A 1920 piece “The Sacred Tree of Death” published 46 years after the original, says “The noted German explorer and scientist, Dr Karl Leche […] has described, in the Carlsruhe “Scientific Journal” a plant which seems to be an extraordinary development of a certain curious form of vegetable life to which the famous Venus flytrap, or pitcher plant, and other insect catching and eating vegetation belong”. It is amusing that it makes references to the works of Dr Jagdish Chandra Bose, saying, “The researches of the famous Dr. Bose, the Hindu scientist, go far toward confirming Dr. Leche’s story. By means of magnification and certain arrangement of intense lights, Dr. Bose was enabled to produce actual pictures of a plant’s growth and life. While the plants seem to have no fibre such as we have, there is a tremendous sensitiveness between their cells.
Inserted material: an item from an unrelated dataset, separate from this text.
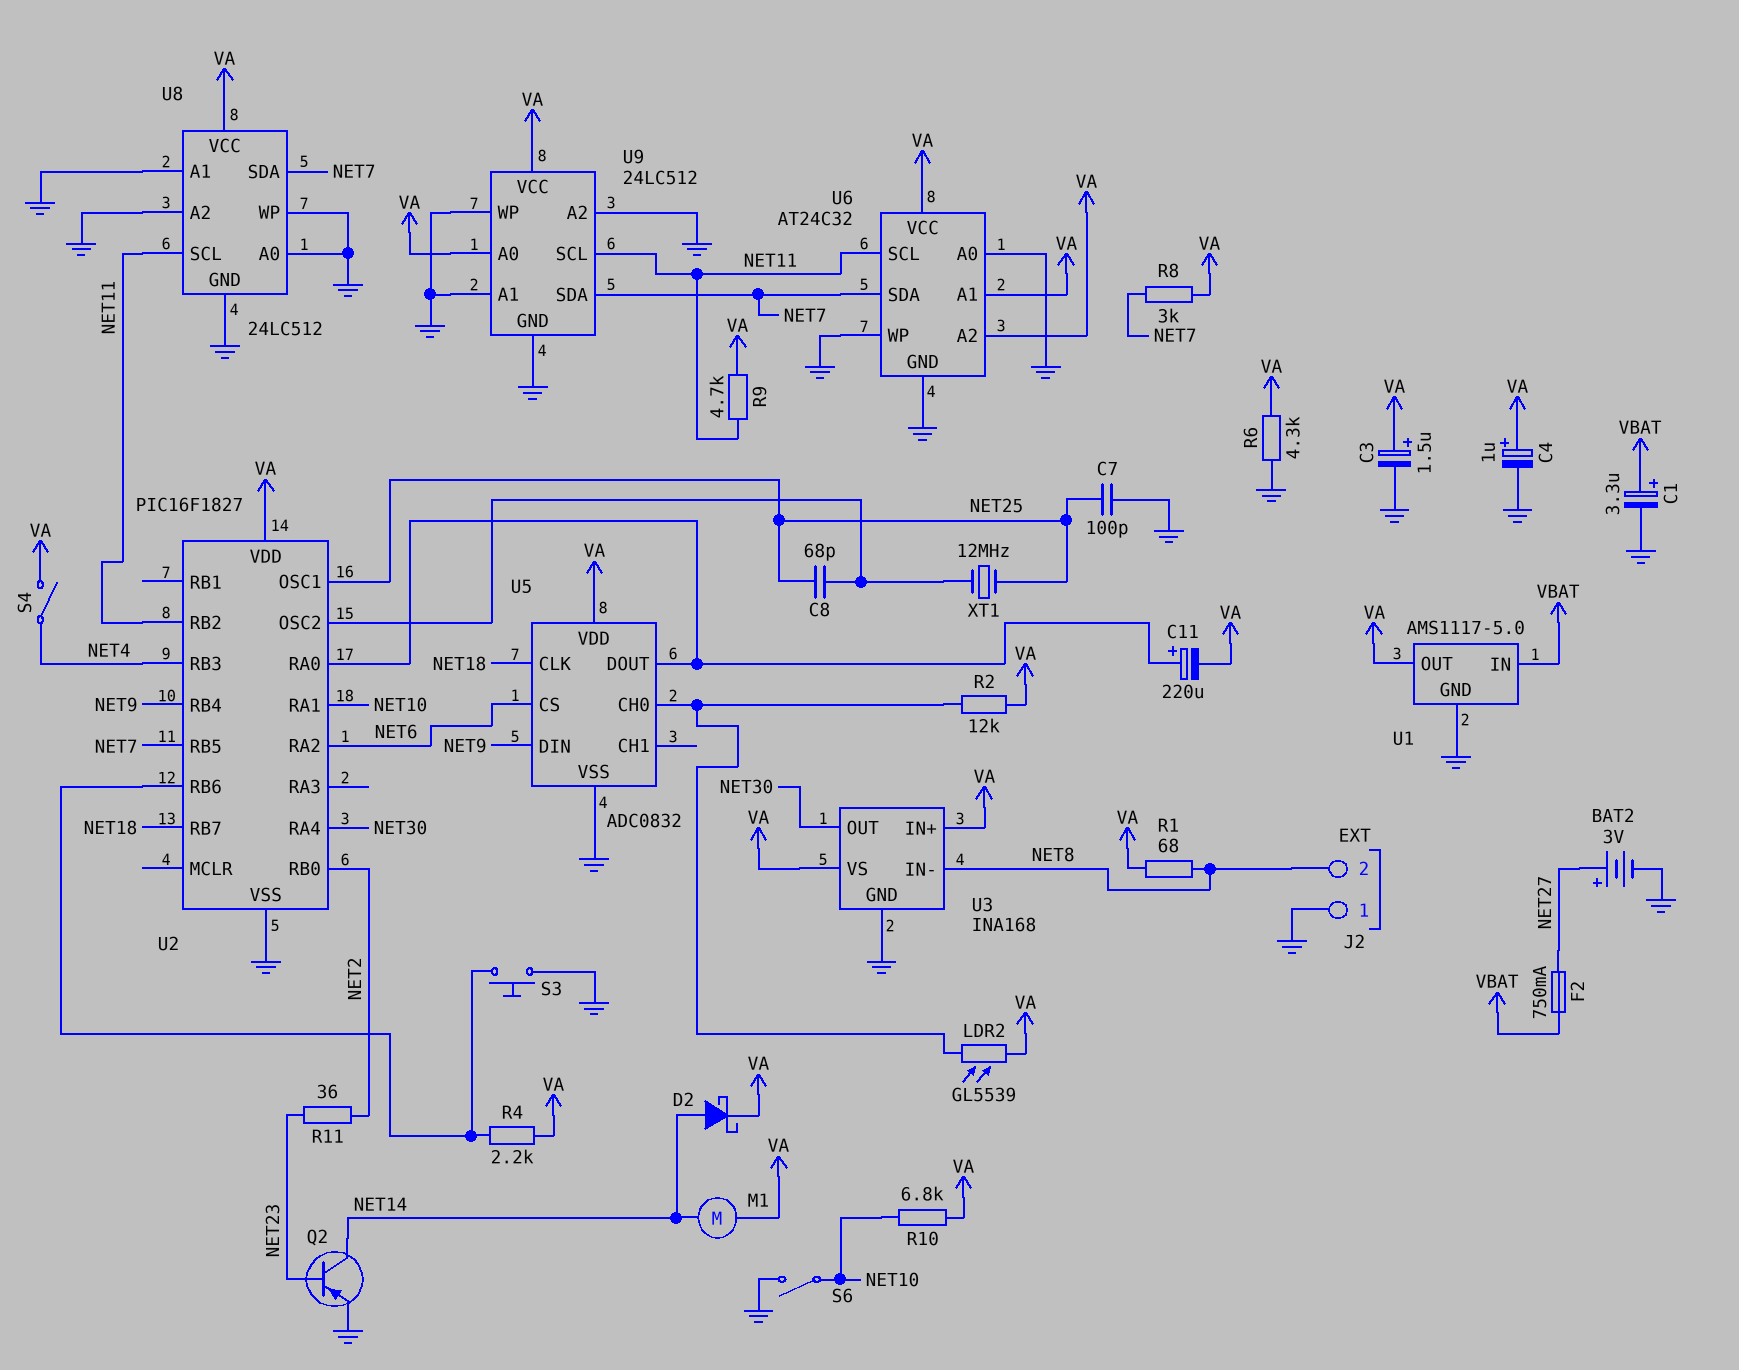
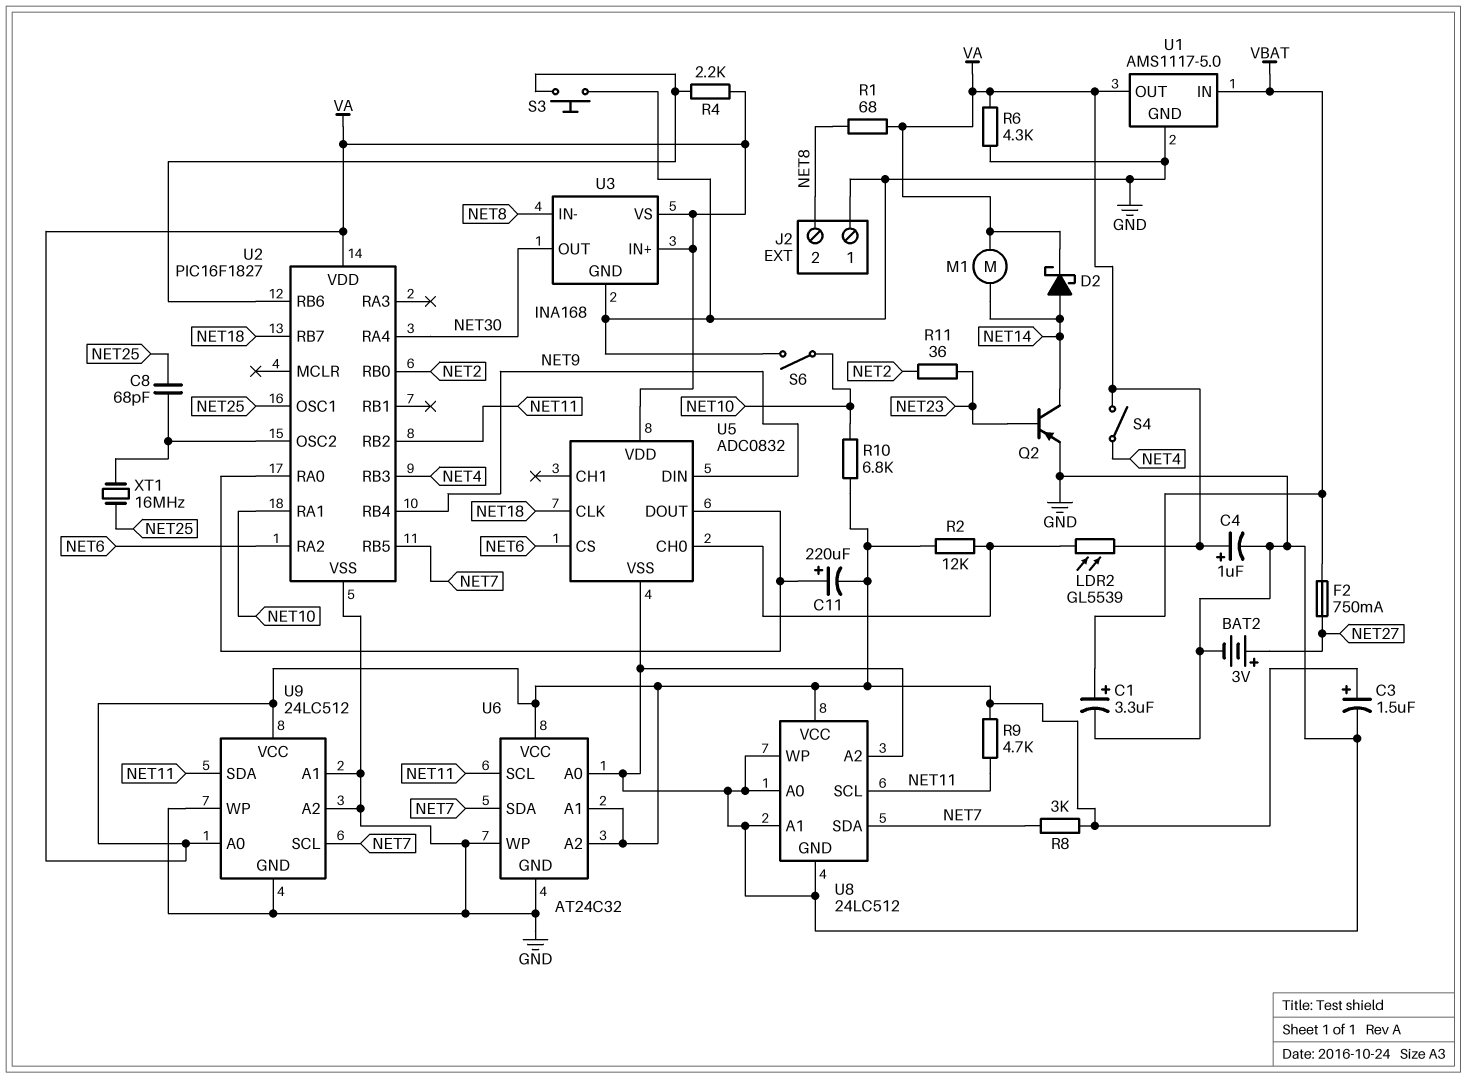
C7: 100pF (GND, NET25) -> none
U9 pin SCL: NET11 -> NET7
U9 pin SDA: NET7 -> NET11
XT1: 12MHz (NET25, U2/OSC2) -> 16MHz (NET25, U2/OSC2)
The cells are indeed a granulated nerve.” It ends by saying “Intense as the interest the story of the Madagascar tree has aroused among botanists, there are few who will dare say it is impossible.”

Fortunately (or unfortunately for some) it took a while to falsify Leche’s findings – in fact, there is no tribe by the name Mkodo. Crinoida dajeeana was a figment of Spencer’s wild imagination come to life.

My argument in favour of the man-eater cane comes from what I believe to be evidences that suggest it is true. And while more logical reasons exist, I chose to go with what I had. You can call on my bias by using logic over belief.

This is where Occam’s razor comes into play. Often the simplest solution tends to be the right one (Wikipedia on Occam’s razor). In statistical terms, “when competing with competing hypotheses to solve a problem, one should select the solution with the fewest assumptions.” In statistics, the most parsimonious of models are selected to be the best fit for a theory you are trying to prove.

The man-eater cane theory relies heavily on borrowed inferences and assumptions. This makes it complex to prove. On the other hand, disproving it based on logical reasoning is likely to be the most parsimonious because of its simplicity – but I leave it to you to do so.

When I woke up the next day, I found a strange long scar on my forehand. If this is how the tree marks its victims, this theory just got a lot harder to refute unless I go back into those hills.

I get shivers imagining that creeping cane breathe and heave and stretch and shuffle in the darkness of the Ghats. Who will become its next prey?